Me levanté, sonándome la contractura en el cuello y yendo hacia el escritorio rebosante de tareas sin hacer.

- Nosotros no tenemos identidad y nos urge que tengamos algo con lo que identificarnos antes de que nos quieran asesinar. Rojo y blanco no es un mal color. Necesito que tracen correctamente los límites de Ailech y me envíen un mapa, lo copiaremos y repartiremos, cualquier cosa incluso poemas o canciones sobre nosotros es bienvenida. De a poco – dije apoyando mis manos en el escritorio – le daremos a Ailech una identidad propia, no es nada fácil, pero es posible.

- Pero Uladh…- ¡Uladh no es Ailech! – le grité con la furia burbujeando nuevamente –

¡Mi esposo no es mi amo, y yo no soy su esclava! Son dos cosas diferentes y así quiero que las personas comiencen a separar ambos conceptos. ¡Ni ustedes que están todo el día conmigo lo logran! ¿Cómo puedo pretender que otros lo hagan? Ayudame, Éthur, lo necesitamos por el bien de todos nosotros, no quiero que nos identifiquemos con esos sanguinarios personajes a los que llamamos aliados.

El fijó su vista en mí por un buen rato, creo que evaluando mi decisión y determinación, entonces caminó hacia el escritorio y me preguntó en qué podía ayudarme.

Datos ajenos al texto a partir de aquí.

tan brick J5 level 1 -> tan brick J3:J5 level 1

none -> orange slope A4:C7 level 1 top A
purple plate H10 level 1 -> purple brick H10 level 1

A veces era gracioso que siendo mi pariente cercano hubiera terminado como un simple guardia, sin poder decir quién era en verdad, ejerciendo como custodio personal mío. Él y los otros dos, fueron los primeros designados en su cargo y les rogué que callaran, ahora le pedía a él y lo haría con los demás que silenciosamente comenzásemos a darle forma al Principado. Teníamos una tarea monumental por delante, pero no parecía importarle en lo absoluto, y su lealtad me abrumó hasta la médula.

Cuando se fue Téthur, rememoré todo lo que me había dicho. Darkie me acusaba de no ver el todo completo, sino siempre enfocarme en una pequeña porción, ella dijo que eso no cambiaría, que era algo intrínseco, pero que tenía que al menos esforzarme en enfocar primero el todo. Entonces me di cuenta que había pasado por alto la mención de la “espada mágica”, así la había llamado Téthur y sobre los días del Cataclismo. Maldije y tomé nota mental de volver a preguntar sobre eso. Eso era peor de lo que originalmente había imaginado, quizá estuvieran utilizando los dioses primigenios para forjar un imperio mítico, basado en un antiguo poder, en una leyenda o algo peor… Sería un desastre si sus mitos comenzaban a asentarse en la mente de las personas, tardarían décadas en erradicar un adoctrinamiento como ese de sus mentes.